Joining retail’s digital transformation movement can be easier than you think, says Pentaho


omnichannel_pentahoBy Paul Scholey, vice president EMEA and APAC, Pentaho


Scholey: retailers are leading digital transformation

There’s endless hype over and interpretations of digital transformation so it’s easy to dismiss it as just another technology fad. Those people, companies, industries, governments and even whole countries that do, however, risk being left far behind.

That’s because the digital transformation movement is about so more than technology: it profoundly alters organisational culture and process. In the report “Strategy, not technology, drives digital transformation” by MIT Sloan Management Review and Deloitte: “what is unique to digital transformation is that risk taking is becoming a cultural norm as more digitally advanced companies seek new levels of competitive advantage”.

Traditionally late to adopt new tech trends, retailers are leapfrogging other industries when it comes to digital transformation. That’s because they’ve witnessed first-hand how it’s already changed the behaviour and expectations of all their customers (not just the young ones). People now live in multiple realms: live, in websites or apps, in social networks, in virtual reality-scapes, and who-knows-where next! Most retailers have at least started down the path of trying to figure out what shoppers want to experience in each of these realms during the customer lifecycle – and how to serve them profitably.

So it should come as no surprise that a recent report from PAC called “Omni-channel Retail in Europe” found that “85% of European retailers stated that their omni-channel retail strategy is in place because customers are demanding it, while 89% said that their omni-channel initiatives are being driven by a need to improve the customer experience”. To be able to do this, retailers need to gather data, lots of data from all different data sources. While the concept of “Customer 360” has been around for a while, only recently have retailers been able to tap into enough data to truly improve the customer journey.

For most retailers this seems easy to say, harder to do. Many still have old systems that aren’t up to processing and storing new and emerging data types, not to mention outdated in-house IT skills. Creating a consistent customer experience across all channels is further complicated by data being held in silos. Different teams are often responsible for the website, the online shop system, the stock management system, the mobile apps, the supply chain system and the POS systems.

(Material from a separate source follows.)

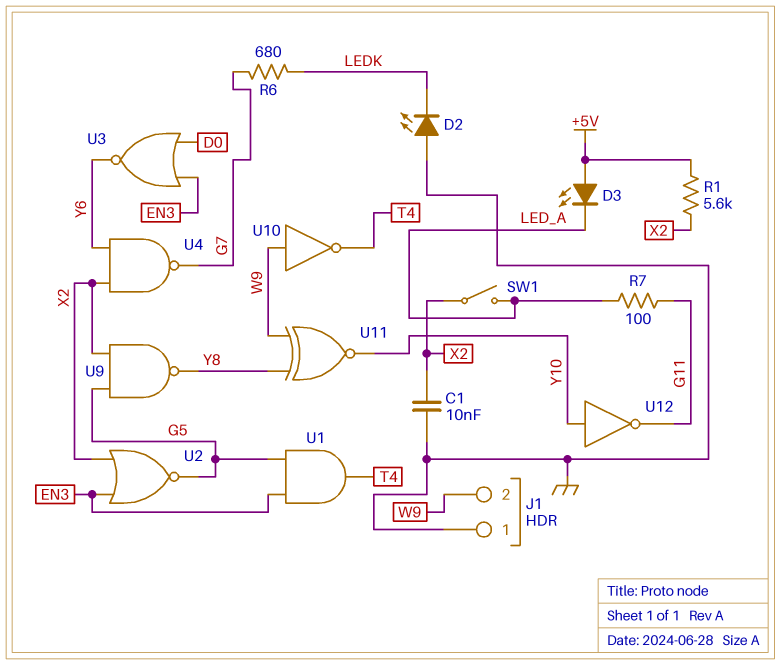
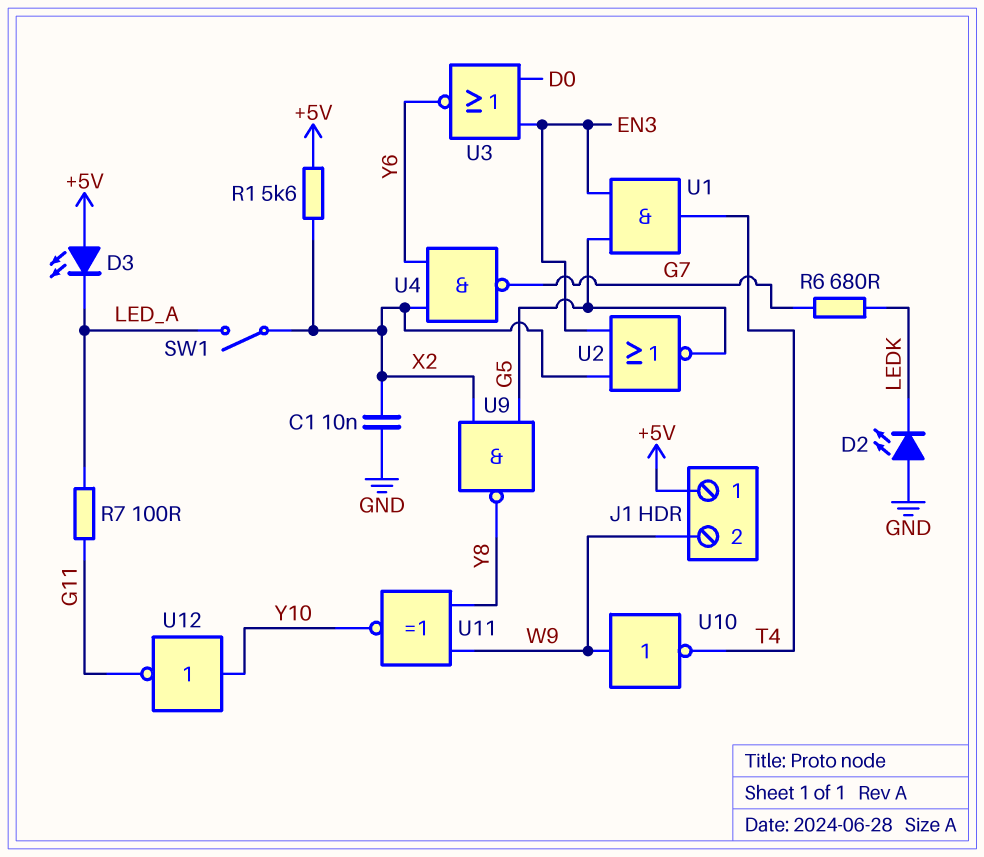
J1 pin 1: GND -> +5V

The good news is that omni-channel doesn’t have to involve a full, expensive technology overhaul. New generations of analytics tools based on open standards can actually take advantage of most of retailers’ existing IT, data infrastructures and even in-house skills. During the digital transformation process, these technologies can be introduced for a relatively low incremental cost and risk compared to proprietary.

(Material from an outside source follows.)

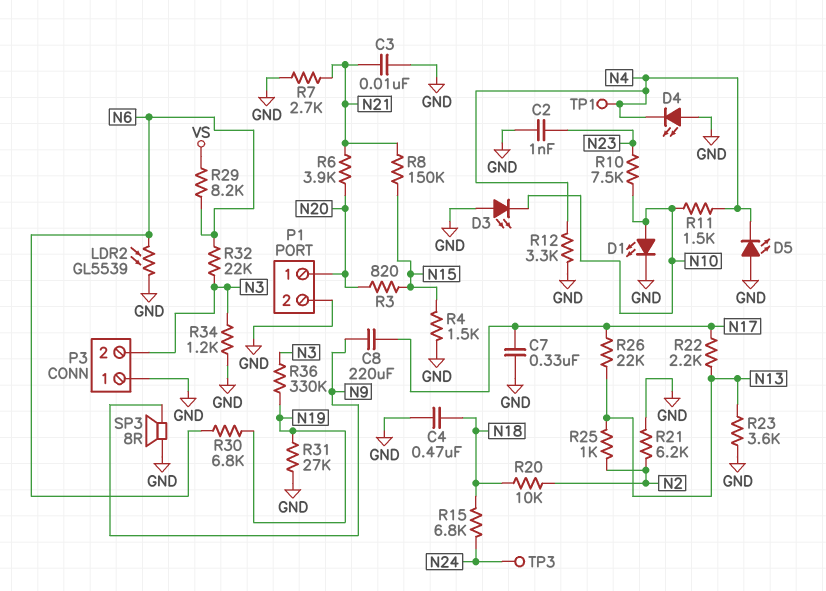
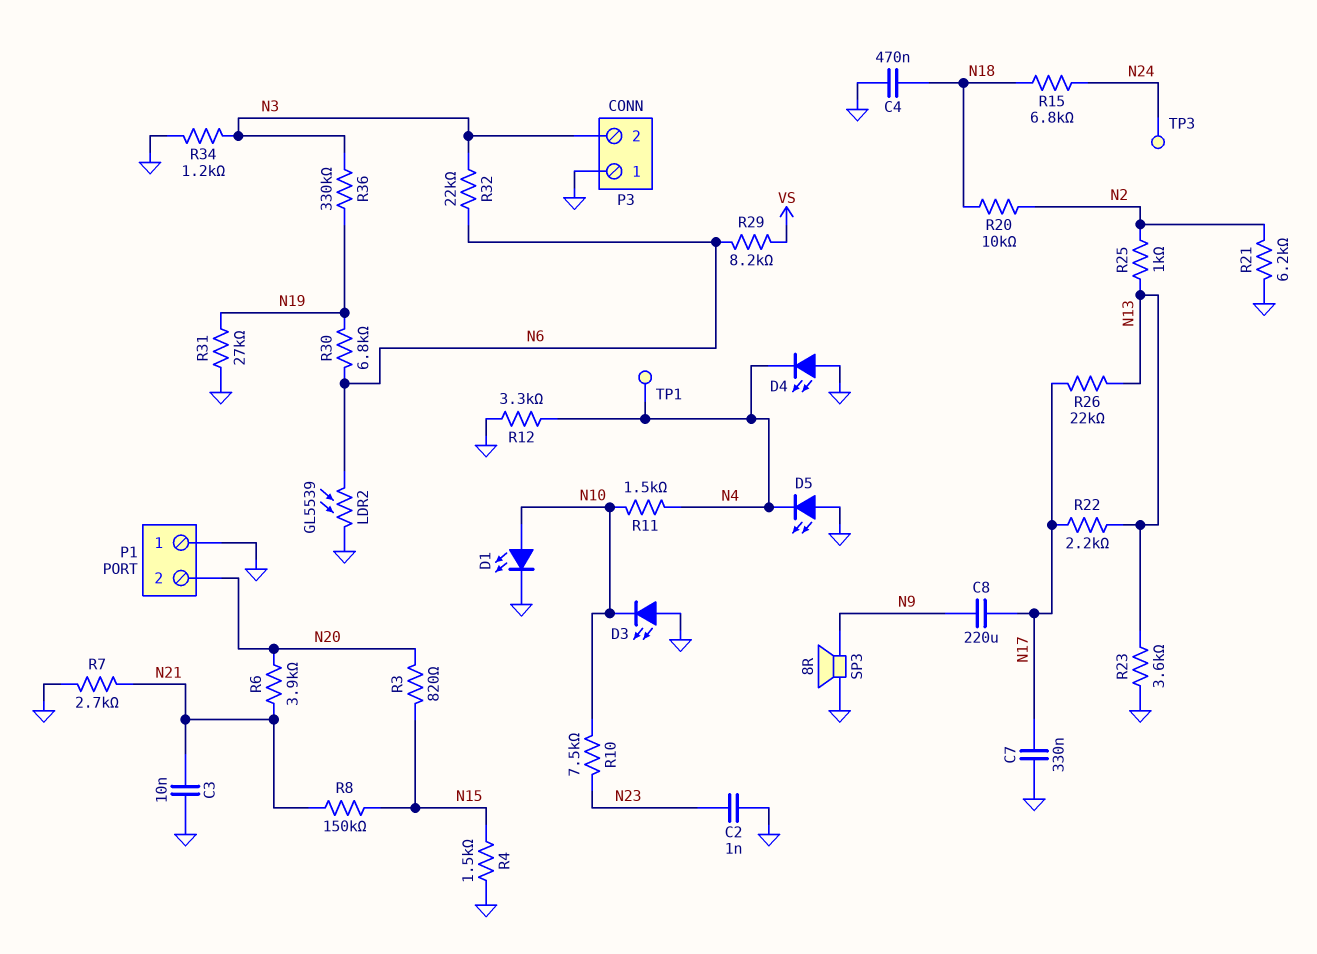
P1 pin 1: N20 -> GND
P1 pin 2: GND -> N20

Every retailer’s journey will be different, depending on their situation and the following is only a framework. However, based on our conversations with retailers, these are some fundamental IT milestones on the road to omni-channel as part of the digital transformation process:

One version of truth: the traditional data warehouse (DW) is strained by exploding data volumes, resulting in people not being able to get the analytics they need in time to take appropriate action. However, expanding DW capacity is usually very expensive. The EDW architecture is a hybrid that enables retailers to augment, rather than replace, their existing data architectures with new big data storage such as Hadoop to improve DW performance. This provides the infrastructure that enables a wide range of data sources to be blended, for example existing POS data and inventory data with online data sources or new types stored in Hadoop. Industry analyst Quocirca’s free report Optimising the data warehouse explains this in detail. Having one version of the truth ensures that the different departments have the same view on all datasets to ensure they can deliver a consistent experience.

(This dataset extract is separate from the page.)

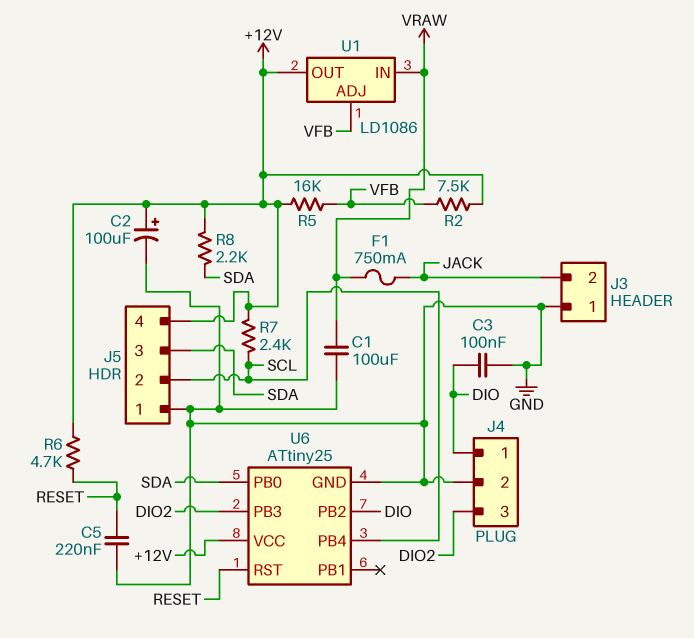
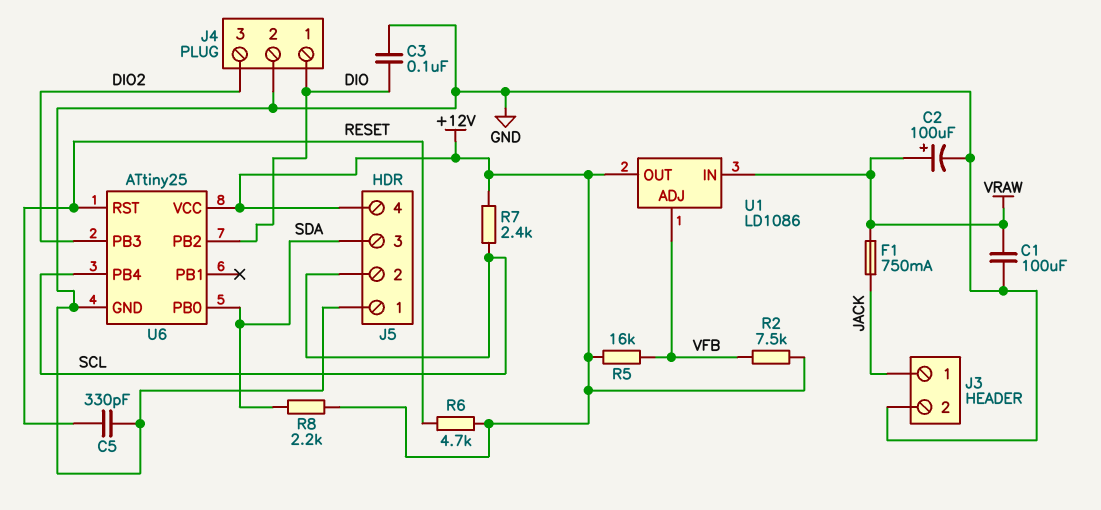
C2: 100uF (plus +12V, minus GND) -> 100uF (plus VRAW, minus GND)
C5: 220nF (GND, RESET) -> 330pF (GND, RESET)
J3 pin 1: GND -> JACK
J3 pin 2: JACK -> GND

Delivering blended secure and governed data sets: having all data in one place is not enough. To gain meaningful ROI, retailers need to blend different data sets. A typical reference architecture involves blending relational data about customer purchases with unstructured weblog and clickstream data about customer behaviour patterns. This blended data set may be further mashed up with social media data describing sentiment for the company’s products by region. This “big blend” is then fed into recommendation platforms to drive higher conversion rates, increase sales, and improve customer engagement.

To do all this and respond to rising privacy concerns, retailers need to ensure that the data they are managing is secure and governed. One way to do this is to use a streamlined data refinery (SDR) model. This enables retailers to blend, enrich and refine any data source into secure, analytic data sets, on demand. Among the information about SDR online, Bloor Research provides an excellent overview of this model in its report Managing the Data Asset with Pentaho”.

360 degree customer view – once you have your model setup to deliver cleaned, governed data and processes for blending different data types together, you’ve now done the heavy lifting needed to provide that 360 degree view to create an on-demand analytical view across customer touch points.

Omni-channel – with the 360 degree now available, it’s a short hop across to omni-channel. The 360 degree view provides the foundation to present information to different external audiences through various channels – in-branch, assisted and digital interactions and whatever new comes along. This stage includes training those interacting with the data to get the most out of it to improve and track customer satisfaction and other benefits.

Omni-channel is only part of the more complex process, culture and technology change associated with digital transformation. By travelling through this process, retailers have the option to continue using their legacy systems so that they can handle migration at a pace that meets their budgetary, security and functional requirements.

I’m really excited about the leadership that retail is taking in this brave new world of digital transformation. Other service industries will surely be watching and learning from retail’s creativity and progress.